Nanobodies Are Potential Therapeutic Agents for the Ebola Virus Infection

Acta Naturae. 2021 Oct-Dec;13(4):53-63. doi: 10.32607/actanaturae.11487.


Ebola fever is an acute, highly contagious viral disease with a mortality rate that can reach 90%. There are currently no licensed therapeutic agents specific to Ebola in the world. Monoclonal antibodies (MAbs) with viral-neutralizing activity and high specificity to the Ebola virus glycoprotein (EBOV GP) are considered as highly effective potential antiviral drugs. Over the past decade, nanobodies (single-domain antibodies, non-canonical camelid antibodies) have found wide use in the diagnosis and treatment of various infectious and non-infectious diseases.
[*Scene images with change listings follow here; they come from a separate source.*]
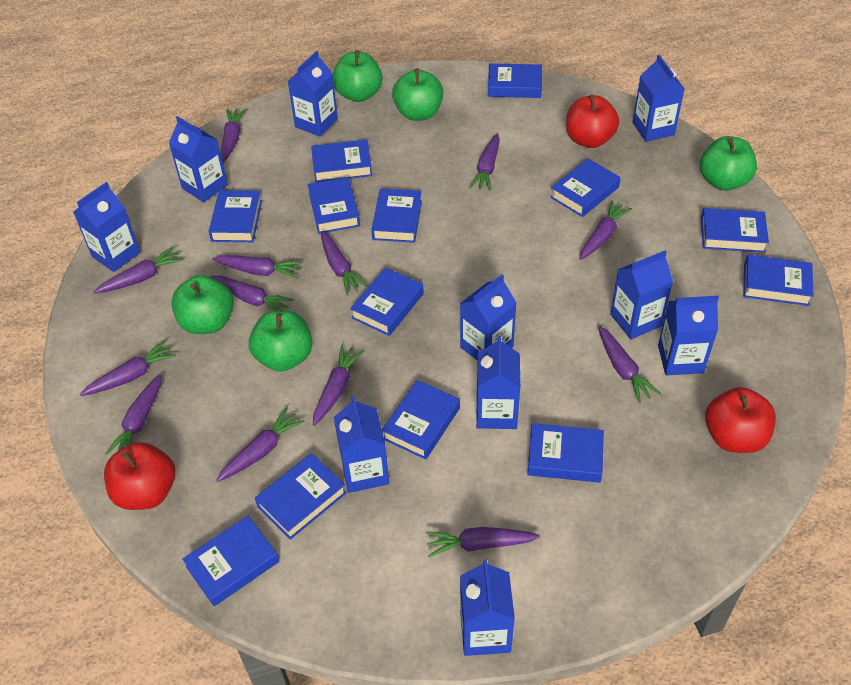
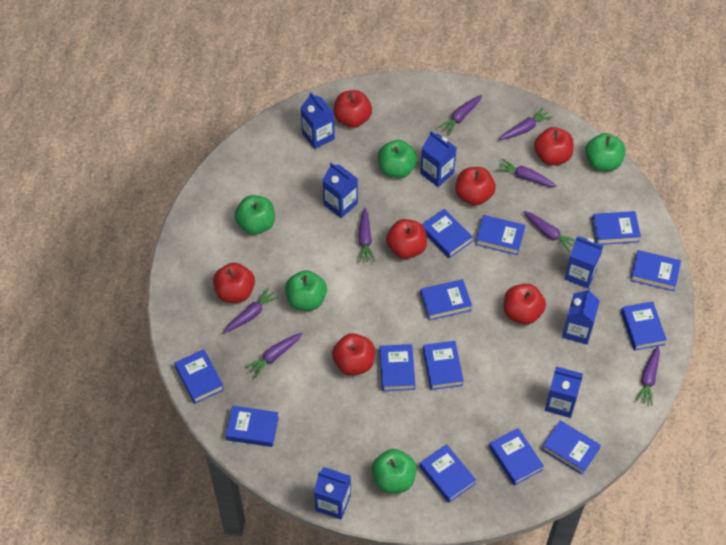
blue carton: 10 -> 7
purple carrot: 13 -> 8
red apple: 3 -> 7

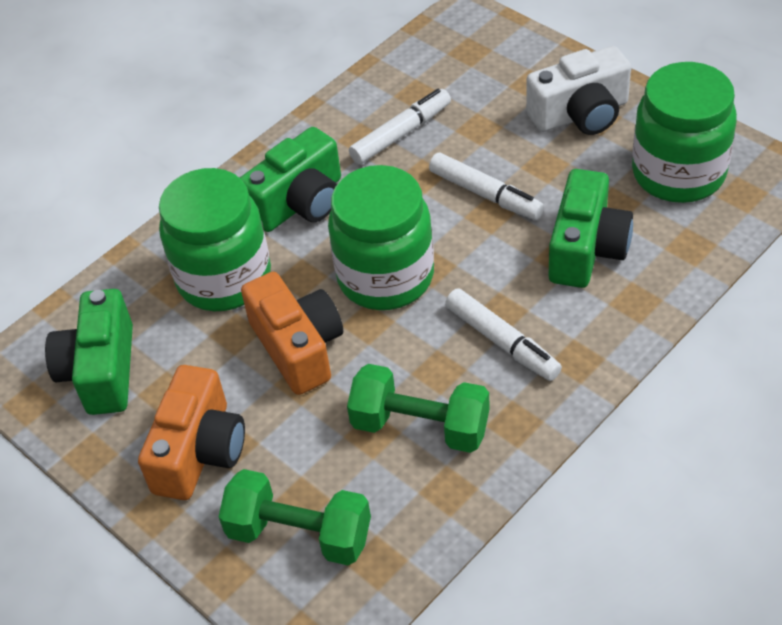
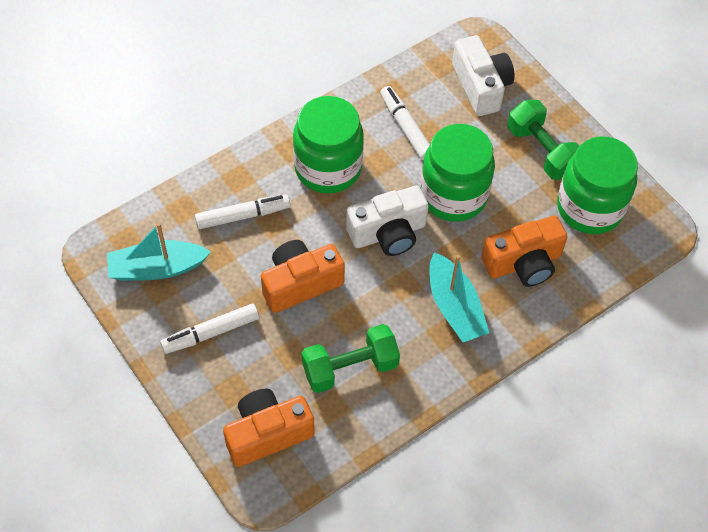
green camera: 3 -> 0
orange camera: 2 -> 3
turquoise boat: 0 -> 2
white camera: 1 -> 2

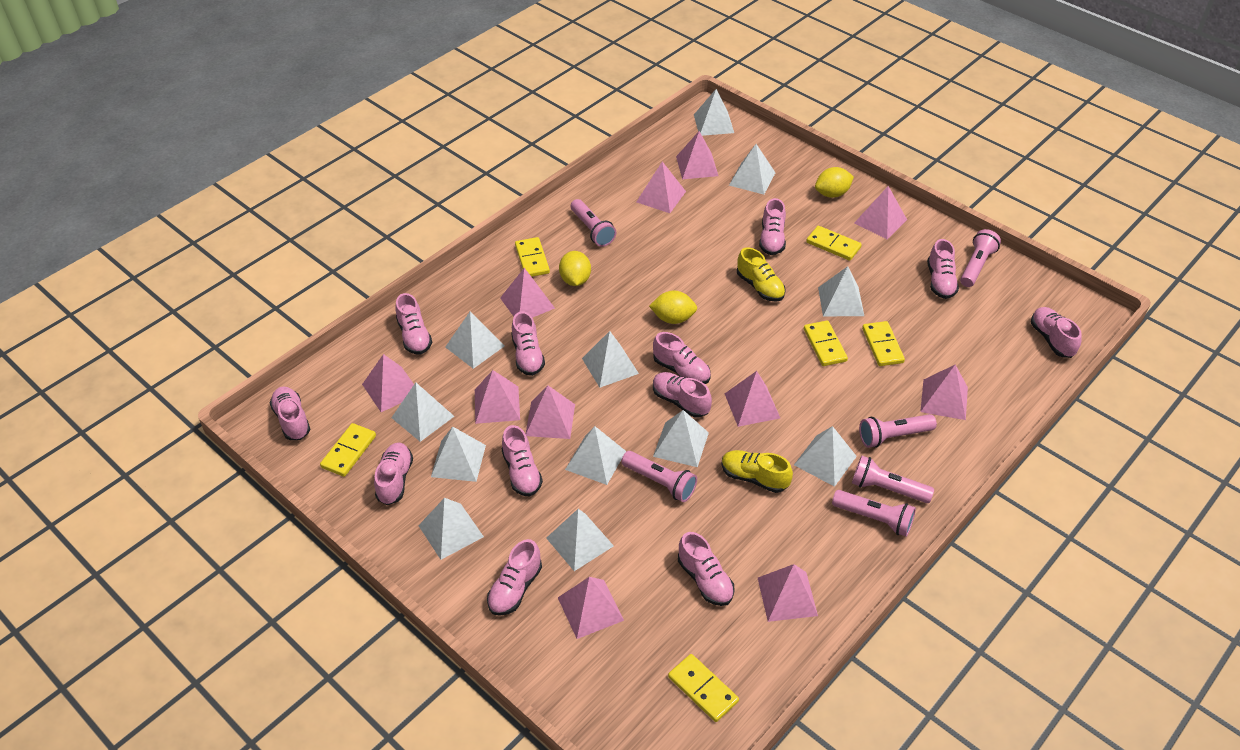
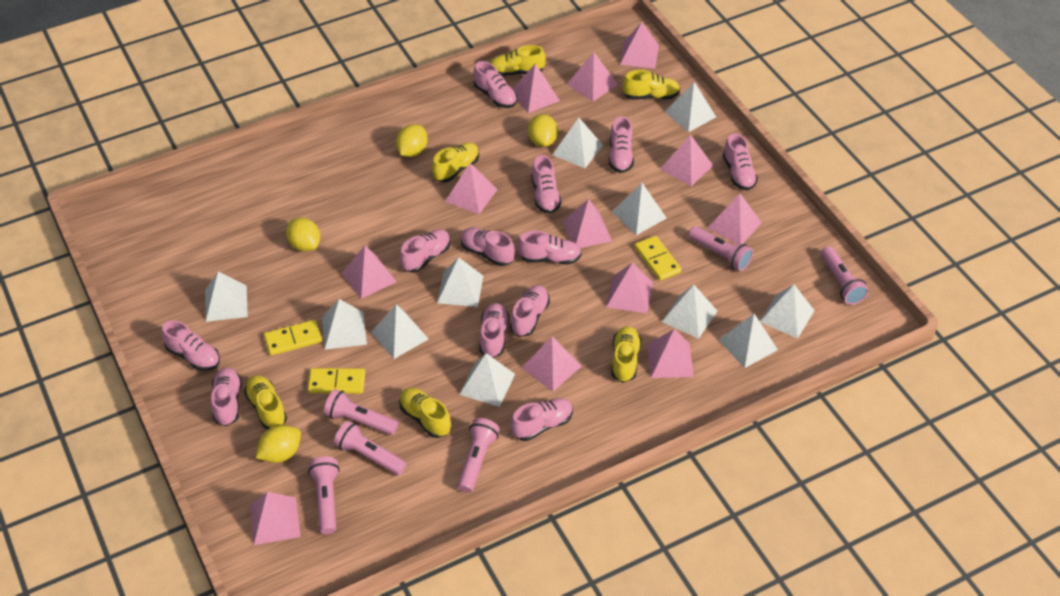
pink pyramid: 11 -> 12
white pyramid: 12 -> 11
yellow domino: 6 -> 3
yellow lemon: 3 -> 4
yellow shoe: 2 -> 6

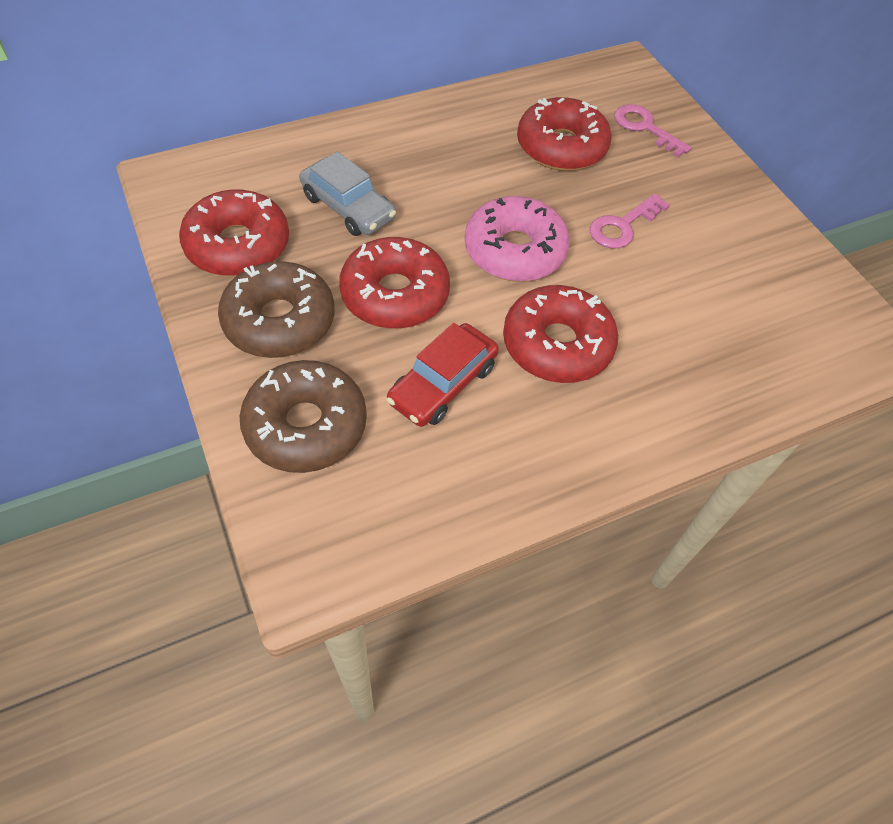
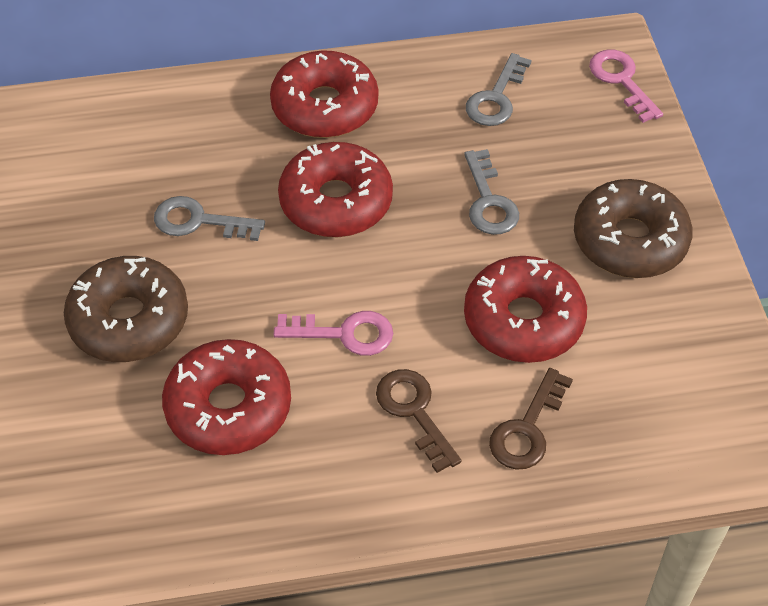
brown key: 0 -> 2
grey car: 1 -> 0
grey key: 0 -> 3
pink donut: 1 -> 0
red car: 1 -> 0

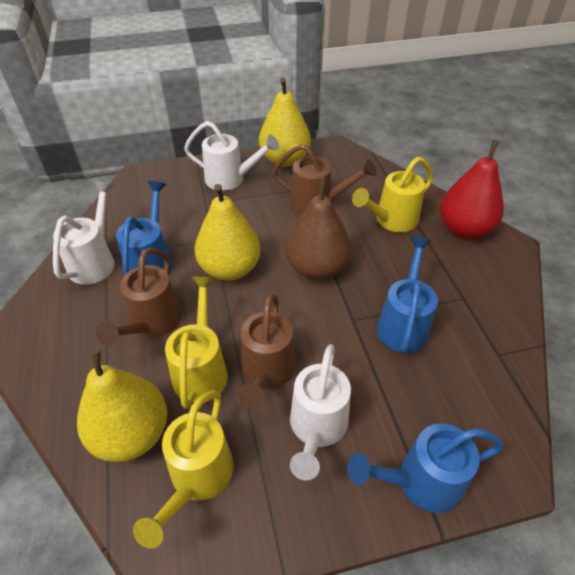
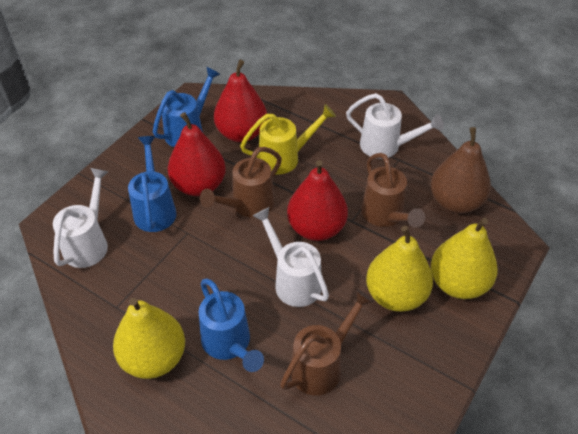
red pear: 1 -> 3
yellow watering can: 3 -> 1

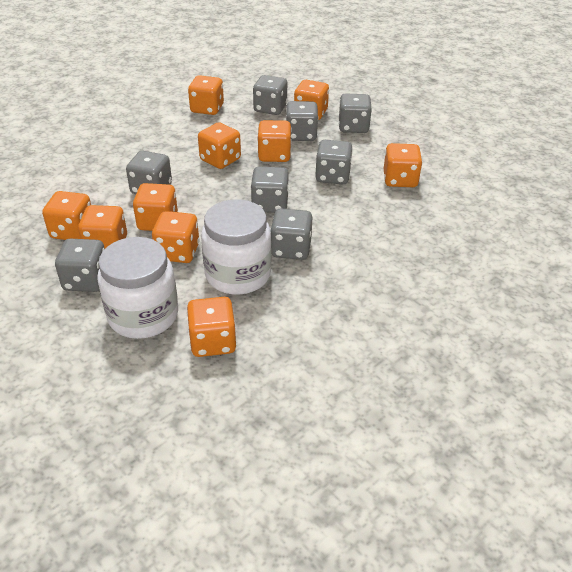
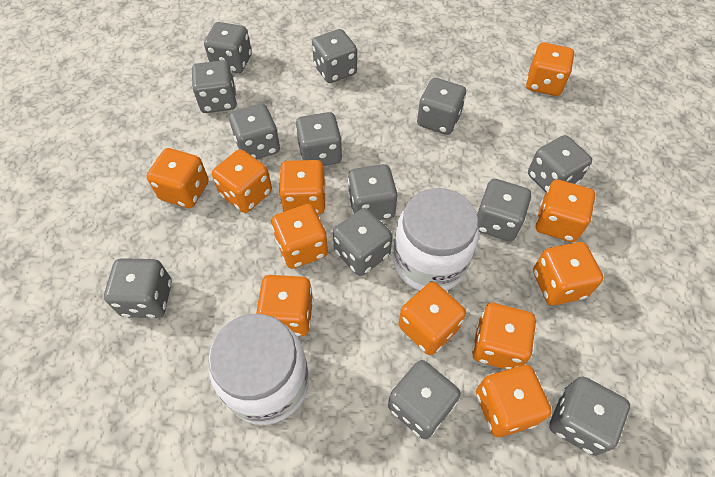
grey dice: 8 -> 13
orange dice: 10 -> 11

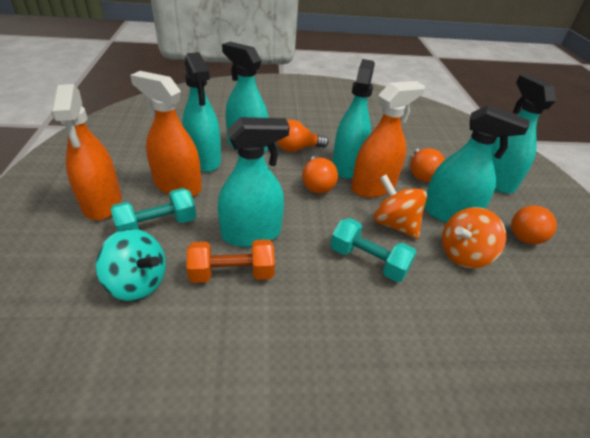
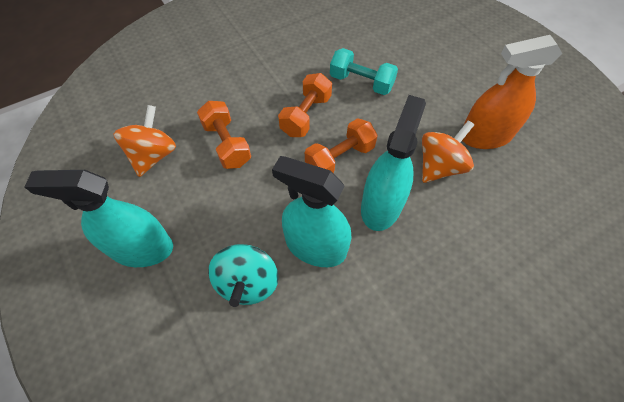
orange dumbbell: 1 -> 3
orange light bulb: 4 -> 0
orange spray bottle: 3 -> 1
turquoise dumbbell: 2 -> 1
turquoise spray bottle: 6 -> 3

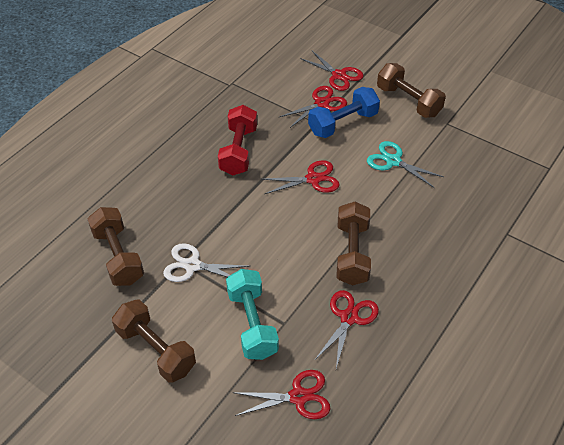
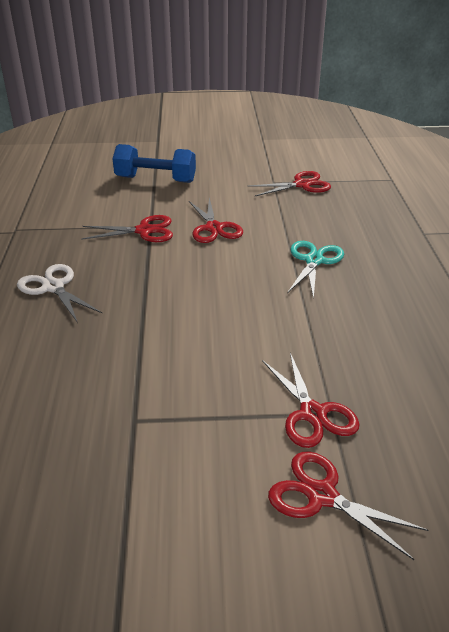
brown dumbbell: 4 -> 0
red dumbbell: 1 -> 0
turquoise dumbbell: 1 -> 0

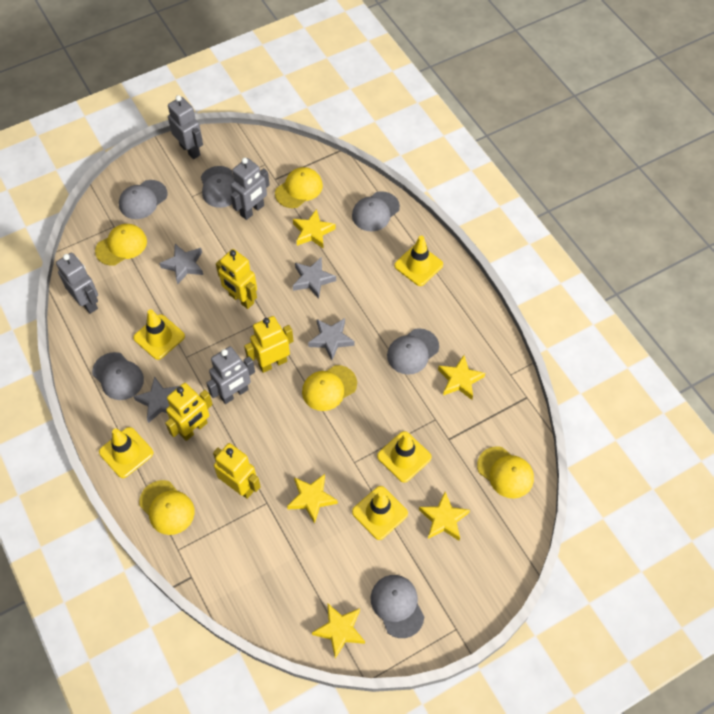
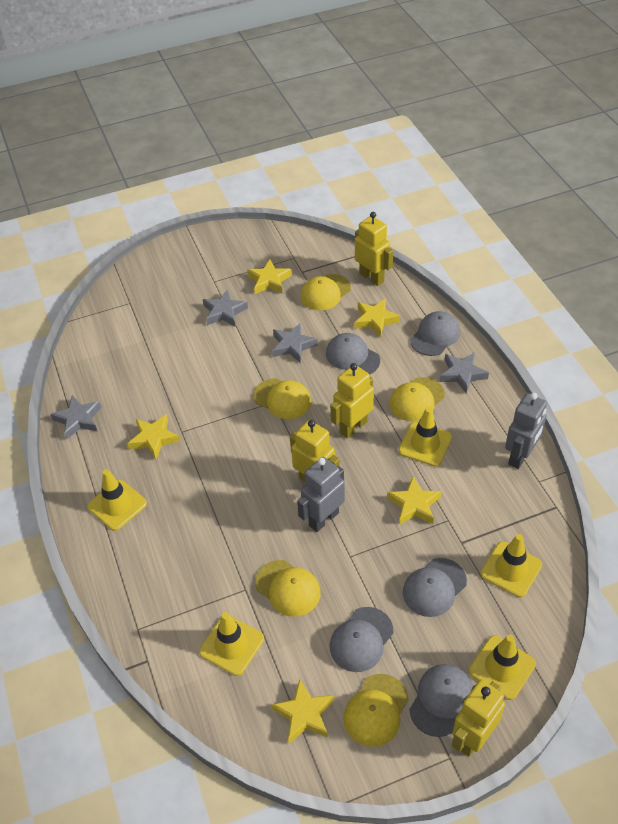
grey cap: 6 -> 5
grey robot: 4 -> 2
In this study, a panel of nanobodies specifically binding to EBOV GP was obtained using recombinant human adenovirus 5, expressing GP (Ad5-GP) for alpaca (Vicugna pacos) immunization, for the first time. Based on specific activity assay results, affinity constants, and the virus-neutralizing activity against the recombinant vesicular stomatitis virus pseudotyped with EBOV GP (rVSV-GP), the most promising clone (aEv6) was selected. The aEv6 clone was then modified with the human IgG1 Fc fragment to improve its pharmacokinetic and immunologic properties. To assess the protective activity of the chimeric molecule aEv6-Fc, a lethal model of murine rVSV-GP infection was developed by using immunosuppression. The results obtained in lethal model mice have demonstrated the protective effect of aEv6-Fc. Thus, the nanobody and its modified derivative obtained in this study have shown potential protective value against Ebola virus.

Keywords: Ebola virus; nanobody; recombinant adenoviral vector; recombinant vesicular stomatitis virus.